Introducción a la estructura social de Mérida
Para comprender las complejidades del clasismo en Mérida, es esencial examinar primero la estructura social de la ciudad. Como muchos otros países latinoamericanos, México tiene una larga historia de estratificación social, donde los individuos son categorizados con base a su estatus socioeconómico, raza y antecedentes culturales. En Mérida, este sistema no es diferente. La ciudad está dividida en varias clases sociales, desde la élite adinerada hasta la clase trabajadora pobre.
La clase alta está compuesta por empresarios, políticos y altos funcionarios que viven en el norte de la ciudad, mientras que la clase media está formada por profesionales, profesores y funcionarios. La clase baja la forman obreros, vendedores ambulantes y, sobretodo, la población indígena, que se sitúan en el sur de la capital.
Así, las relaciones sociales en Mérida, como en toda América Latina, se han vuelto racializadas, relegando a la población indígena o de color oscuro de piel. Es muy curioso que en una entidad donde la cultura Maya es el núcleo de su propia historia, es a esa misma gente a quien se le rechaza, enalteciendo al hombre blanco, creando códigos culturales que normalizan nuevas jerarquías sociales donde el papel del indígena pasa a ser un mero atractivo turístico.
El clasismo en Mérida tiene sus raíces en la época colonial, cuando los conquistadores españoles establecieron una jerarquía social basada en la raza y la etnia. La población indígena maya fue relegada a la parte inferior de la escala social, mientras que los colonizadores españoles ocuparon las posiciones superiores.

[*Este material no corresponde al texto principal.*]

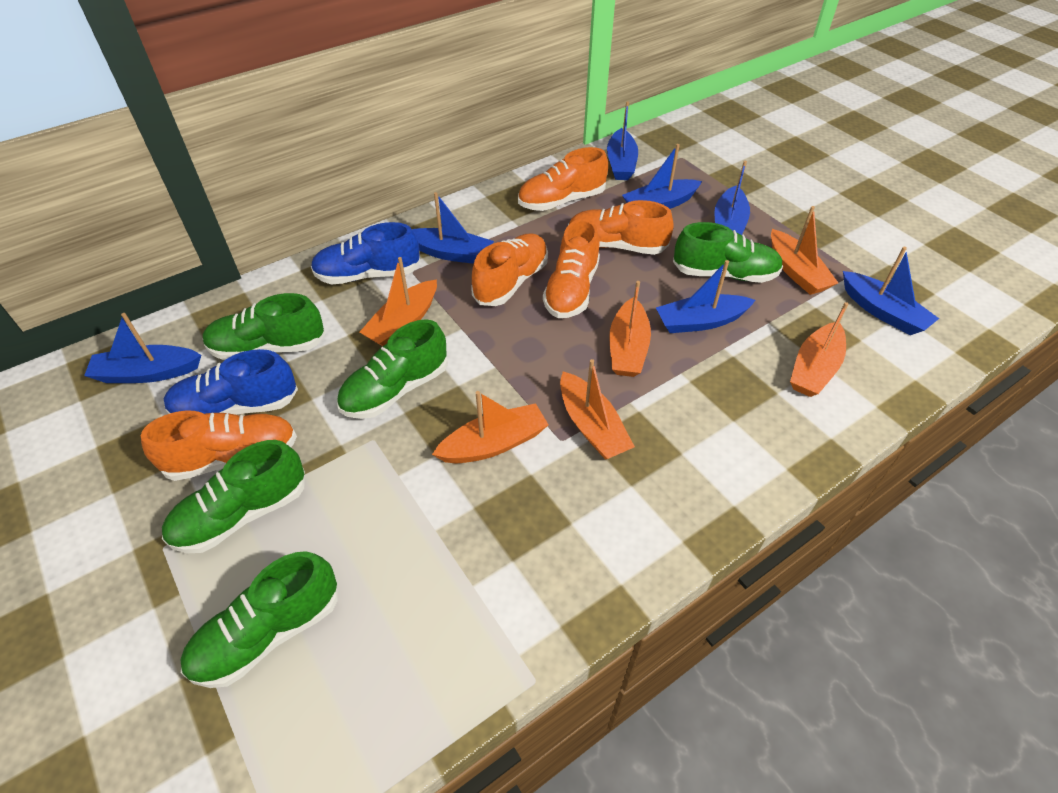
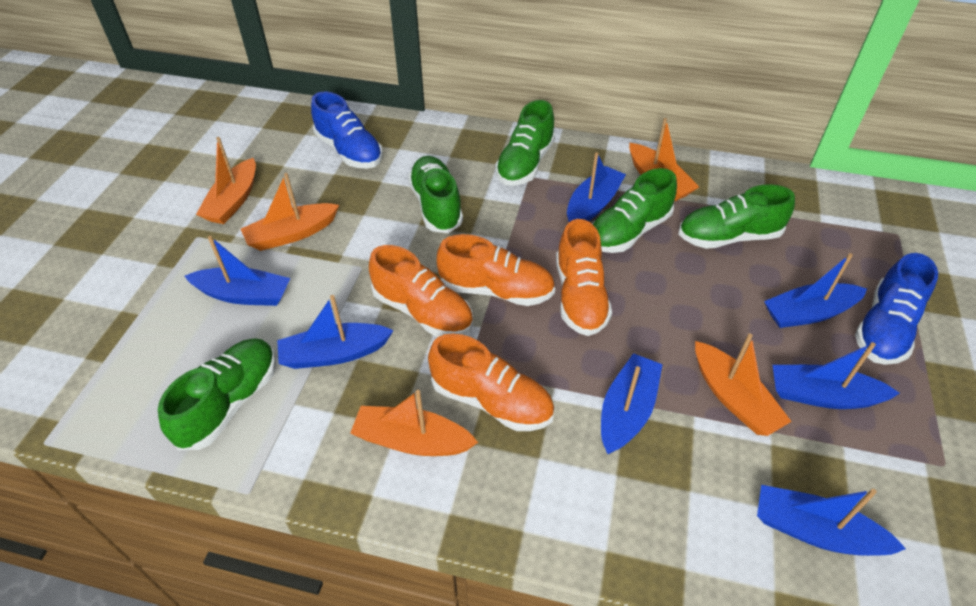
orange boat: 6 -> 5
orange shoe: 5 -> 4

Fue hasta la Guerra de Castas cuando esa división social se hizo más evidente entre blancos e indígenas. Eugenia Iturriaga, autora del libro La Élite Yucateca a través de la historia, menciona lo siguiente: “La Guerra de Castas… dividió la península en tres: el norte y occidente para los blancos, una franja divisoria en el sur de mayas pacíficos, y el sur y oriente para los mayas rebeldes, los cruzo’ob” (117). La autora también hace énfasis en la particularidad de los nombres y apellidos, ya sea en castellano o maya, y cómo estos determinan la posición social de la persona en la sociedad.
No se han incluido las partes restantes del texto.